Comparison of the effects of ascorbyl palmitate and L-ascorbic acid on paracetamol-induced hepatotoxicity in the mouse.

ABSTRACT

The effects of ascorbyl palmitate (ASCP) and free L-ascorbic acid (LAA) on the hepatotoxicity of paracetamol (acetaminophen) and the in vivo covalent binding of reactive paracetamol metabolites to hepatic proteins has been studied in male MF1 mice. The oral administration of [3H(G)]paracetamol (600 mg/kg) resulted in covalent binding to hepatic proteins, a depletion of hepatic non-protein sulphydryl (NPS) groups after 2 h, and a marked elevation of plasma alanine aminotransferase (ALAT) activity after 24 h.
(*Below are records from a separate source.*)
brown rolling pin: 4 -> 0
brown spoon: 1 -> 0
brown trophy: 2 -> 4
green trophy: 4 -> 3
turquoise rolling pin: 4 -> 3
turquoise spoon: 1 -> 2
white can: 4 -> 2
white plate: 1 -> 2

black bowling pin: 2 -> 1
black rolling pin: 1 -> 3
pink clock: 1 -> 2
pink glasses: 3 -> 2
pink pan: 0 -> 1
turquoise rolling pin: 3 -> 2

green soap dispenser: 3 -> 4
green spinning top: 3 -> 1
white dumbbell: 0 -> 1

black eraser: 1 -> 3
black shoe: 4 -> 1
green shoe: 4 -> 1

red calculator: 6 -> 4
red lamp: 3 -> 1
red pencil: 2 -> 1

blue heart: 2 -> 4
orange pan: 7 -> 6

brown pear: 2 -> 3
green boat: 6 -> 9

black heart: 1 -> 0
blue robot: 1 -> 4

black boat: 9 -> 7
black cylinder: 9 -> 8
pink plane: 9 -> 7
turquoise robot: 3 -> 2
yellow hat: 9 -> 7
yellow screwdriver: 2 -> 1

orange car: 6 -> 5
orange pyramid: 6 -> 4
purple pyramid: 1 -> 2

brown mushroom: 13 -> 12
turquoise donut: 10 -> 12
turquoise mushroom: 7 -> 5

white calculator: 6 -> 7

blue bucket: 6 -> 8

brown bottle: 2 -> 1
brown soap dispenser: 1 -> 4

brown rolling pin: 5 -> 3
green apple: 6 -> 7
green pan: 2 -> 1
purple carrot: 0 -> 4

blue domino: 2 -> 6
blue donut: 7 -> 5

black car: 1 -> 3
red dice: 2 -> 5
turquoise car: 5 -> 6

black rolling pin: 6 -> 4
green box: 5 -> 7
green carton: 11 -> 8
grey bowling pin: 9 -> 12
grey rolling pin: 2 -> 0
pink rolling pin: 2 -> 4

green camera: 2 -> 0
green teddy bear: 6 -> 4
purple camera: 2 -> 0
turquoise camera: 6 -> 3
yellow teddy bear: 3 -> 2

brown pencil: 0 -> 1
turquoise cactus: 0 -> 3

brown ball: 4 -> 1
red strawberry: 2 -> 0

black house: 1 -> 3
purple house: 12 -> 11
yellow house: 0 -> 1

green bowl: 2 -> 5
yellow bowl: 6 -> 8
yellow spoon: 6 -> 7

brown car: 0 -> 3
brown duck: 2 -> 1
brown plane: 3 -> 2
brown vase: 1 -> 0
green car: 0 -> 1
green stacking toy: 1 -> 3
The co-administration of paracetamol and ASCP (1412 mg/kg, equivalent to 600 mg/kg free LAA), but not paracetamol and LAA (600 mg/kg), significantly reduced covalent binding of paracetamol metabolites at 2 and 4 h after treatment. In addition ASCP, but not LAA, significantly reduced the depletion of NPS groups and the elevation of plasma ALAT activity. ASCP also completely prevented the 35% mortality observed at 24 h in paracetamol treated mice. These results demonstrate that ASCP, but not LAA, when co-administered orally with the analgesic is an effective inhibitor of paracetamol-induced hepatotoxicity in the mouse. The mechanism by which ASCP prevents liver injury appears to involve destruction of reactive paracetamol metabolites which is associated with a sparing action on hepatic reduced glutathione levels.